For Conventional Jam:
- For conventional jam: Once jam is cooked, use a small ladle to transfer it into the sanitize jars. Fill the jars almost to the top, leaving about 1 to 2 cm of space at the top. Next, use a clean towel or paper towel and clean up any jam that settled onto the lip of the jar. Use tongs to lift the lids out of the boiling water, place on top and secure with a screw lid. Invert the jars of jam onto your counter and let them sit for 2 to 4 days. As the jam cools, the lid will self-seal. Once the jam is sealed, remove the screw lid, wipe down with a clean towel to prevent rust and re-secure. Store in pantry away from sunlight or heat.
For Freezer Jam:
- For freezer jam: once the jam is cooled, cover the pot with a lid and allow it to cool at room temperature. Once slightly cooled, fill the jars almost to the top, leaving about 1 to 2 cm of space at the top. Next, use a clean towel or paper towel and clean up any jam that settled onto the lip of the jar.

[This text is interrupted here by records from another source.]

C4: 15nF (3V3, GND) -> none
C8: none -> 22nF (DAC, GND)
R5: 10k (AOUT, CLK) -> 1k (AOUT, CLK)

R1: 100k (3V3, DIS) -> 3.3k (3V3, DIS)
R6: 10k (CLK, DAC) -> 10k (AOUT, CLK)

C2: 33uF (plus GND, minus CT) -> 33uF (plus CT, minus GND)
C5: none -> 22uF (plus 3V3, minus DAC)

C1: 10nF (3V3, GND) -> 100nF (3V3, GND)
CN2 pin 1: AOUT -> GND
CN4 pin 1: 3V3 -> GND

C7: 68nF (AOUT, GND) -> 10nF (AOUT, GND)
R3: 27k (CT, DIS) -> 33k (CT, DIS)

Secure with a lid and place into the refrigerator to cool completely. Once cooled, transfer into the freezer. Jam can be frozen for up to 1 year.
the jam is delicious, how many calories in a table spoon?

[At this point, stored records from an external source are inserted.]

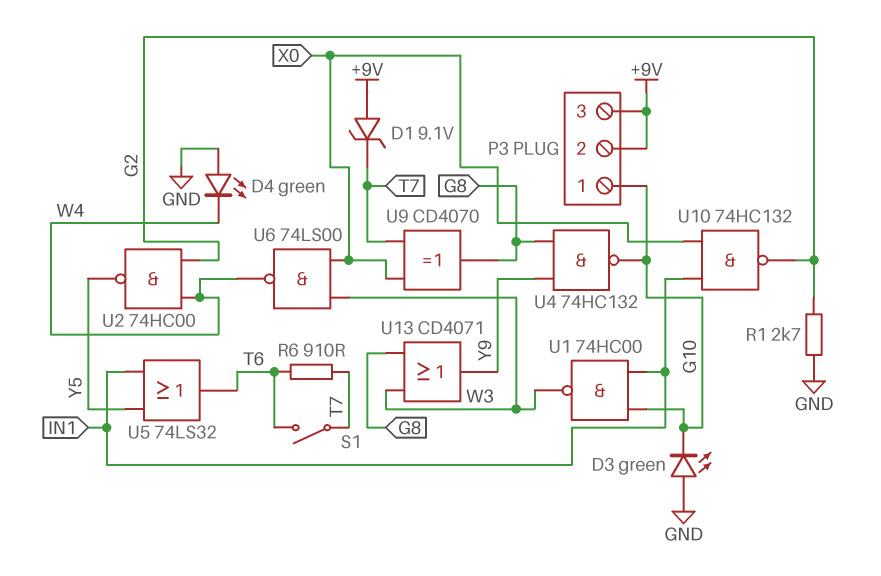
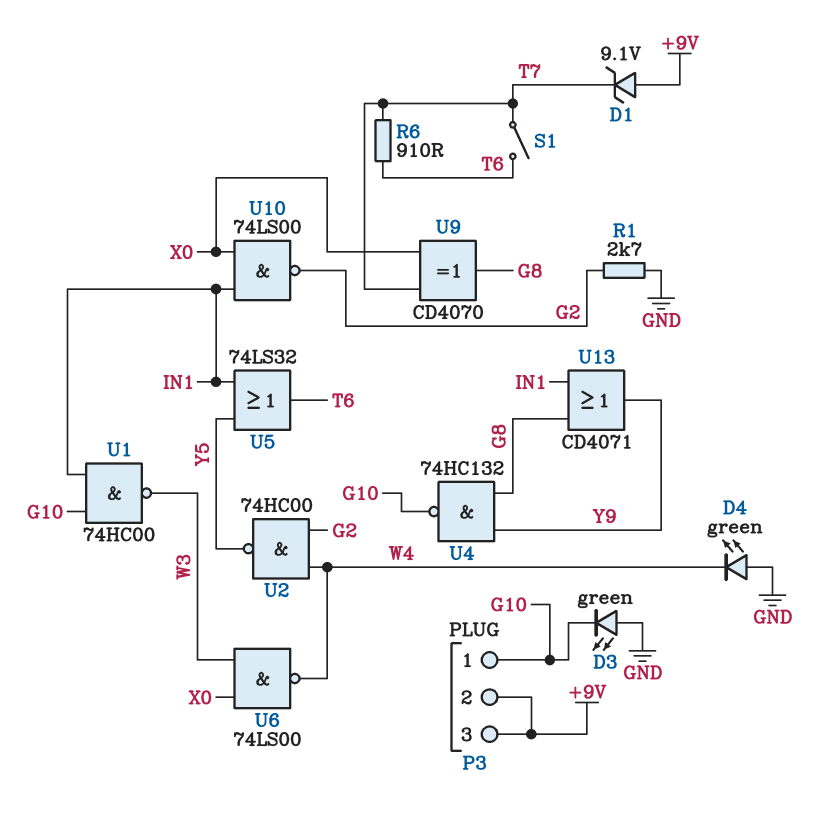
U10: NAND 74HC132 (in IN1, in X0, out G2) -> NAND 74LS00 (in IN1, in X0, out G2)
U13: OR CD4071 (in G8, in W3, out Y9) -> OR CD4071 (in G8, in IN1, out Y9)

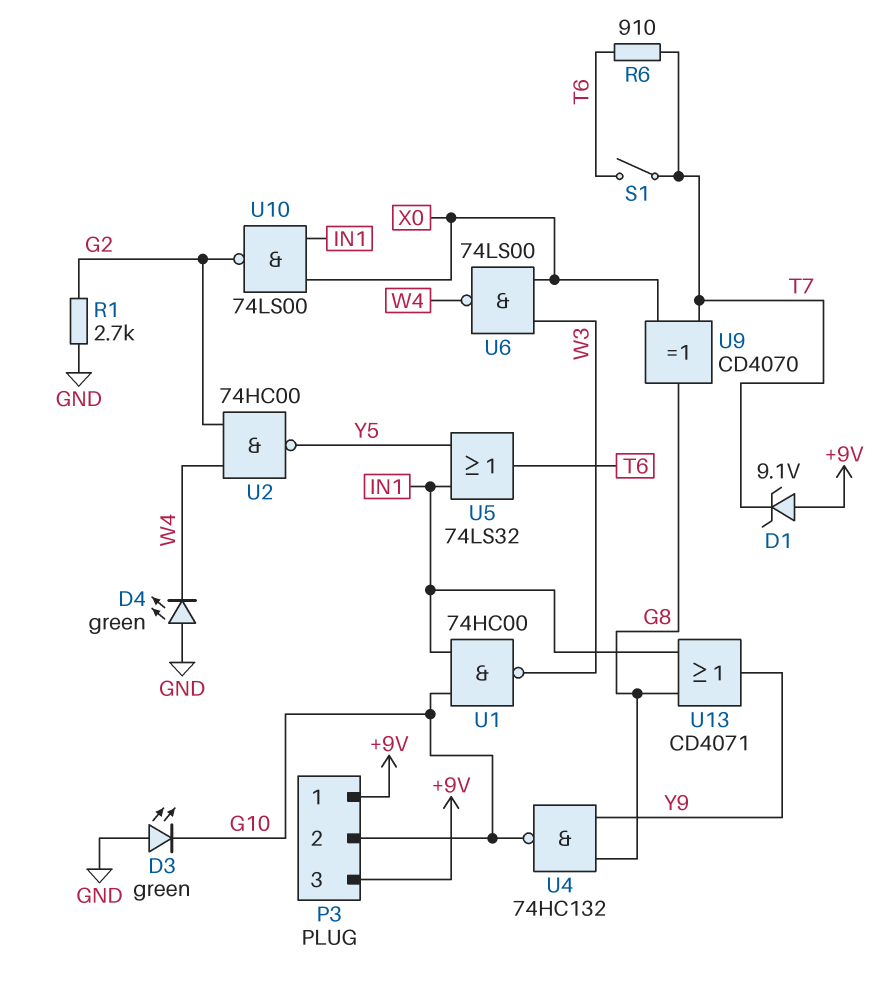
P3 pin 1: G10 -> +9V
P3 pin 2: +9V -> G10

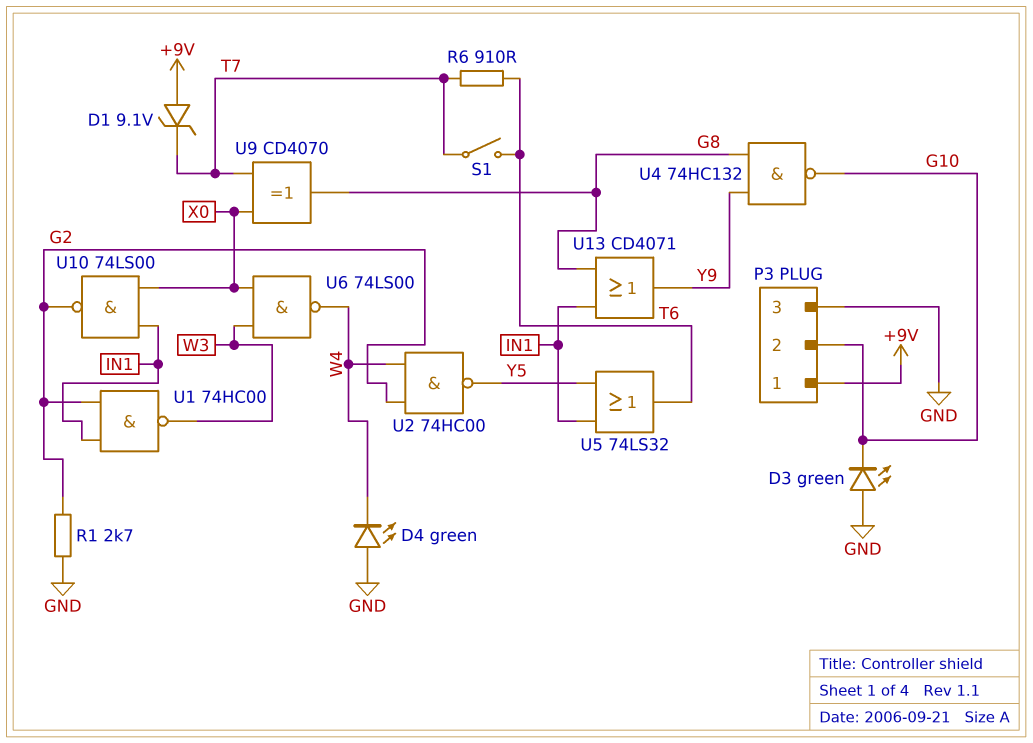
P3 pin 3: +9V -> GND
U1: NAND 74HC00 (in G10, in IN1, out W3) -> NAND 74HC00 (in G2, in IN1, out W3)

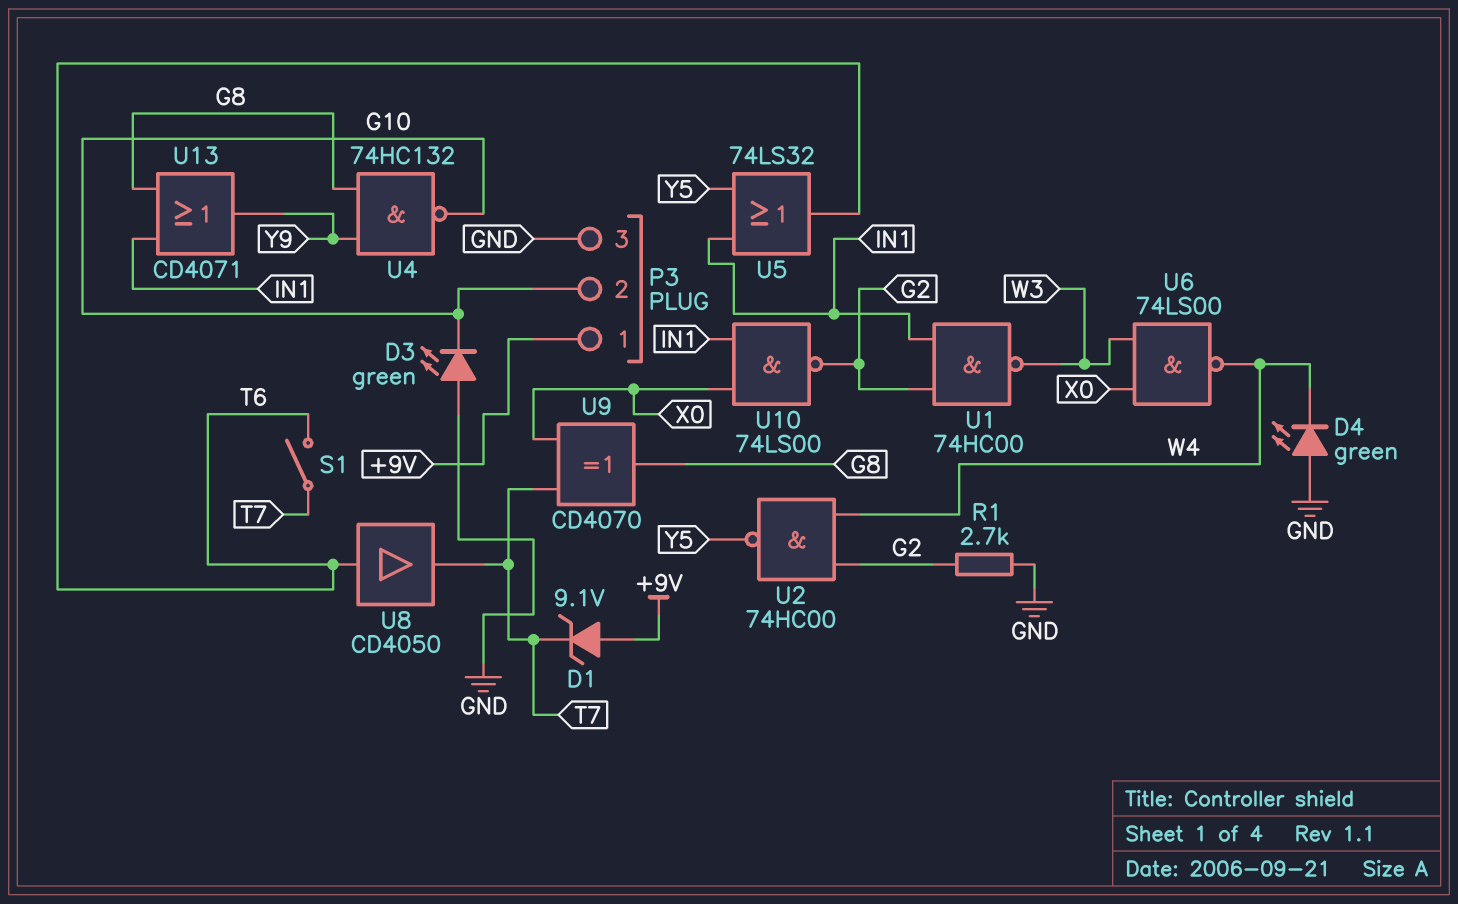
R6: 910 (T6, T7) -> none
U8: none -> buffer CD4050 (in T6, out T7)

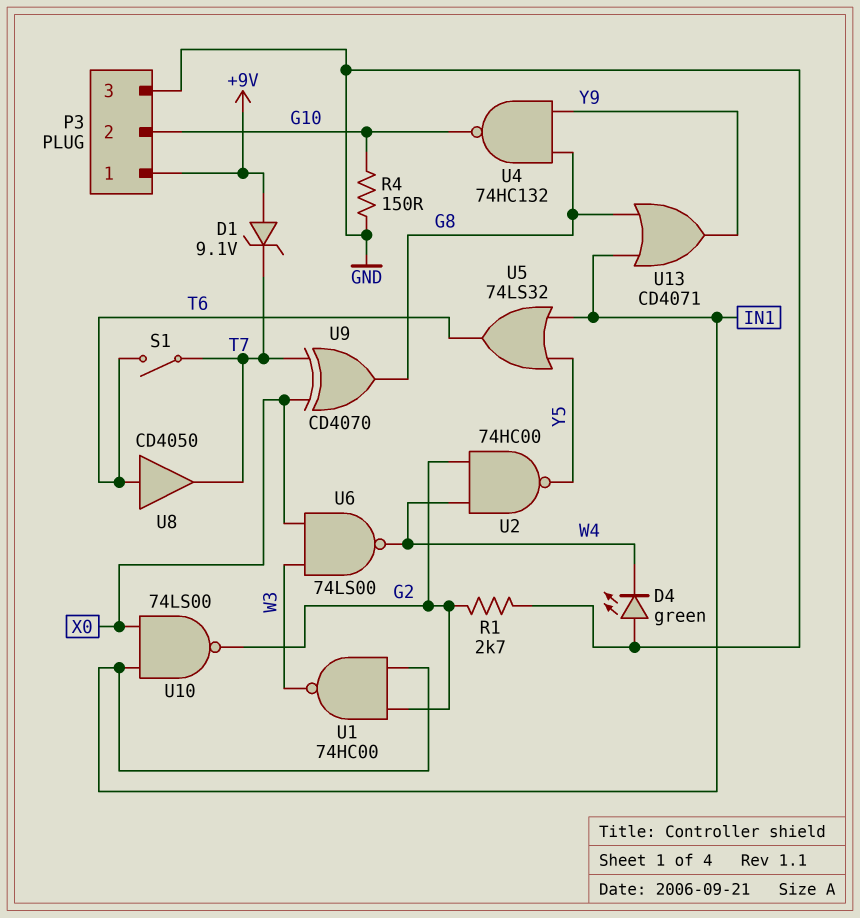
D3: LED green (A GND, K G10) -> none
R4: none -> 150 (G10, GND)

Could monkfruit sweetener with O calories be used,
instead of granulated sugar?
Hi Joseph! My program calculated about 27 calories per tablespoon. I don’t experience using monkfruit for jams but I think it should work well. Make sure to use a 1 to 1 replacement ratio.
How long does the jam last in the sealed jars? Thanks
If it’s sealed and canned properly, it should stand for years in the pantry. If the lid become loose and pops on the top, discard the jam.

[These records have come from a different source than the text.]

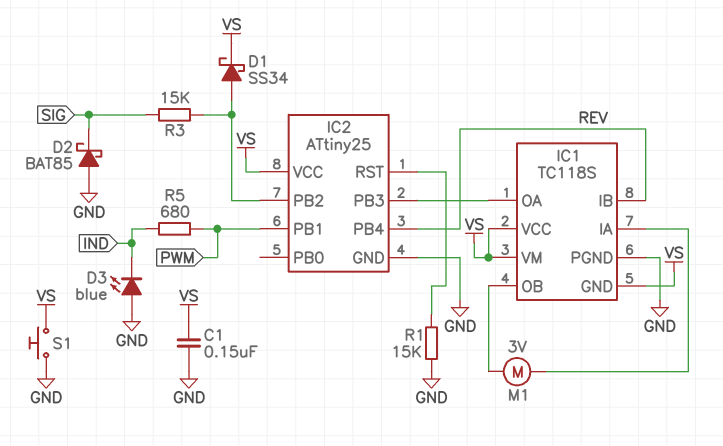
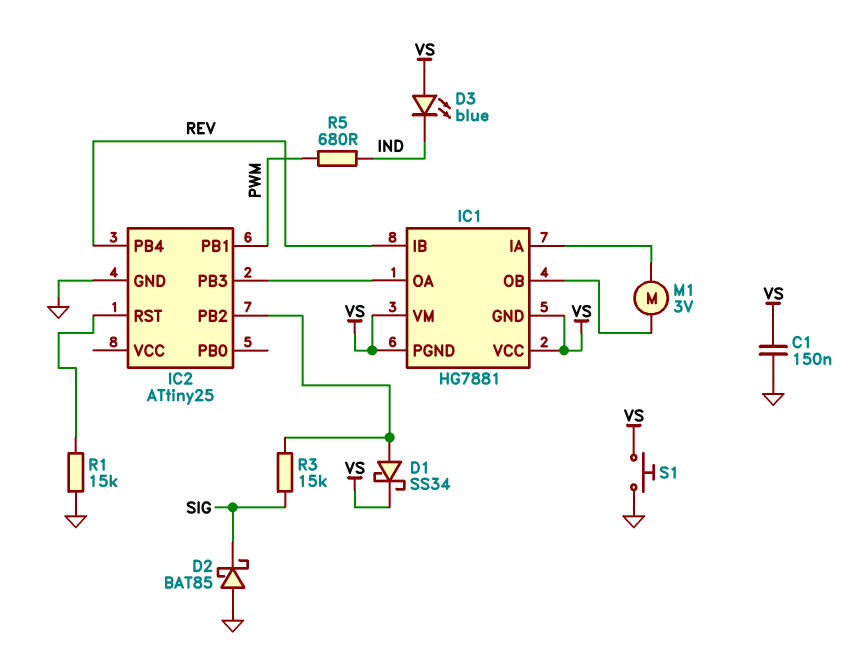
D3: LED blue (A GND, K IND) -> LED blue (A VS, K IND)
IC1: TC118S -> HG7881
IC1 pin PGND: GND -> VS
IC2 pin VCC: VS -> none

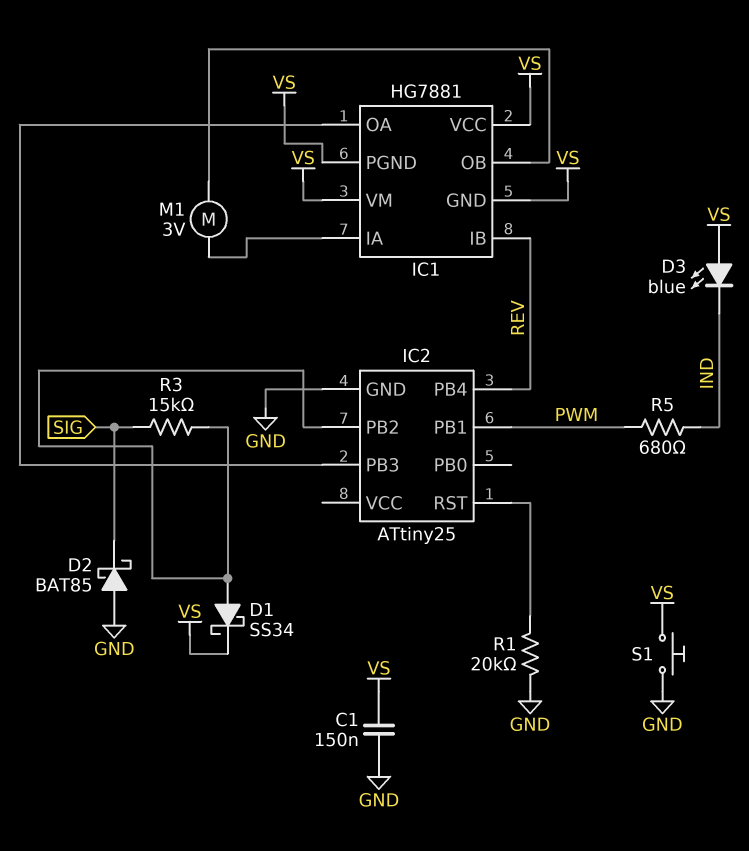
R1: 15k (GND, IC2/RST) -> 20k (GND, IC2/RST)

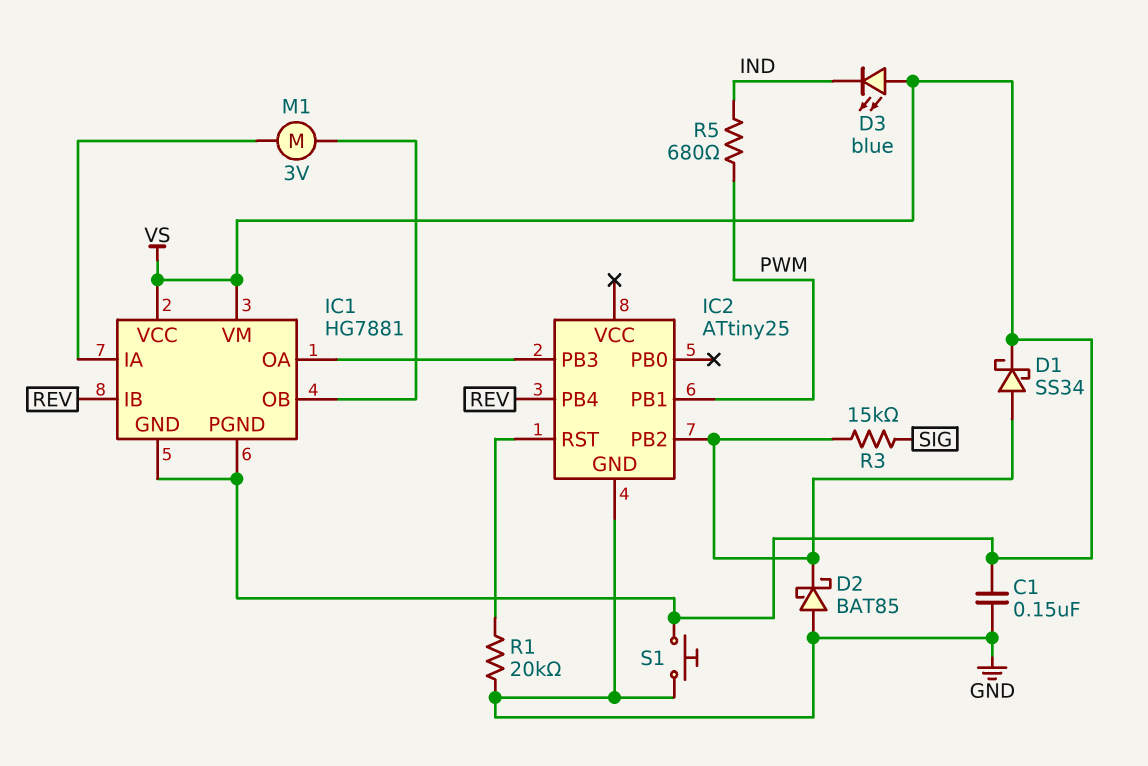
D2: schottky BAT85 (A GND, K SIG) -> schottky BAT85 (A GND, K IC2/PB2)

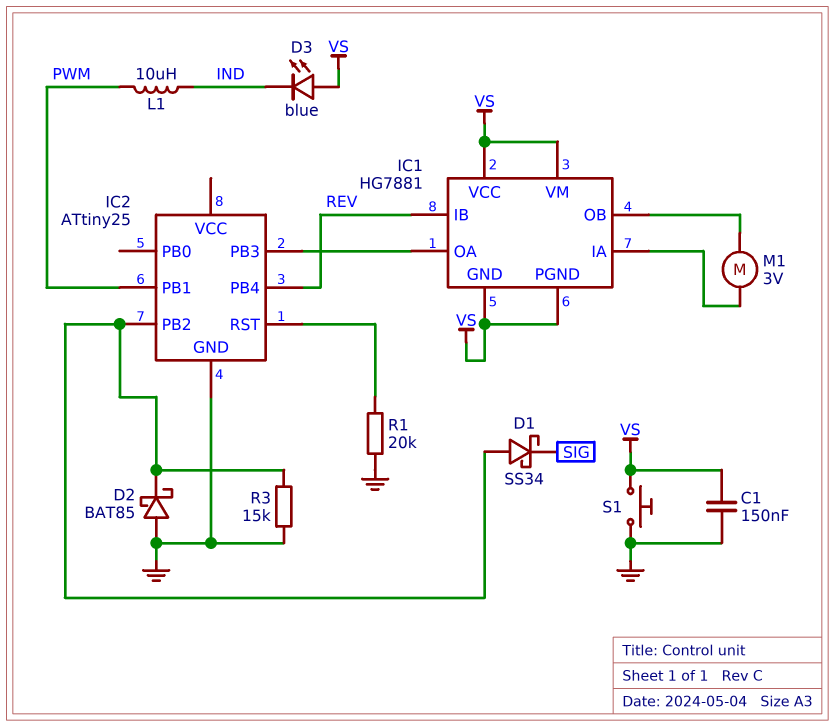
D1: schottky SS34 (A IC2/PB2, K VS) -> schottky SS34 (A IC2/PB2, K SIG)
L1: none -> 10uH (IND, PWM)
R3: 15k (IC2/PB2, SIG) -> 15k (GND, IC2/PB2)
R5: 680 (IND, PWM) -> none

Wondering how many cups of rhubarb, strawberry & sugar I would use if making a batch with an entire 85mL package of liquid certo?
Hi Mike! I did some conversions and it looks like for the entire package, you would need to double the amount of fruit, so 6 cups of strawberries and 6 cups of rhubarb. Enjoy!
double the fruit but what about sugar double that as well?
wish I found this yesterday. Got a question if forced to use frozen rhubard would I use and liquids left from the thawed rhubarb?
It’s one of my favorite jams! Yes, I would use the liquids from the thawed rhubarb, too. They won’t hurt the recipe. Enjoy!
I do not thaw my frozen rhubarb, it loses so much liquid. Just cut up the frozen stalks and toss with sugar and cook as usual. Same with using frozen strawberries.
I love this recipe, I like having these fruit to sugar proportions depending on how much fruit I have to use.
Wonderful! Thank you for letting me know that frozen rhubarb works great, too!
I’ve been following the recipe on Certos site. It calls for only 4 1/2 cups of fruit, 6cups of sugar and an entire pouch of Certo. How is it your recipe has more fruit and less sugar and pectin (which I’d prefer)? The certo site says not to alter the amount of sugar and certo or the jam won’t set. Help!!! I’d love to use less sugar but do want to be sure this sets.
Hi Tina. Are you looking for more of a jelly? This will set to a jam consistency. If you want it to be a thick jelly, you’ll need add extra pectin. Enjoy!
sorry to be a pain but i too would be using a full pack of liquid pectin. You responded to an earlier query to double the fruit. I am wondering about doubling the sugar?
Would you change anything if you were using raspberries instead of Strawberries?
Hi Jill! This would be so good with raspberries. No need to change anything, just make sure to use the same amount of berries. Enjoy!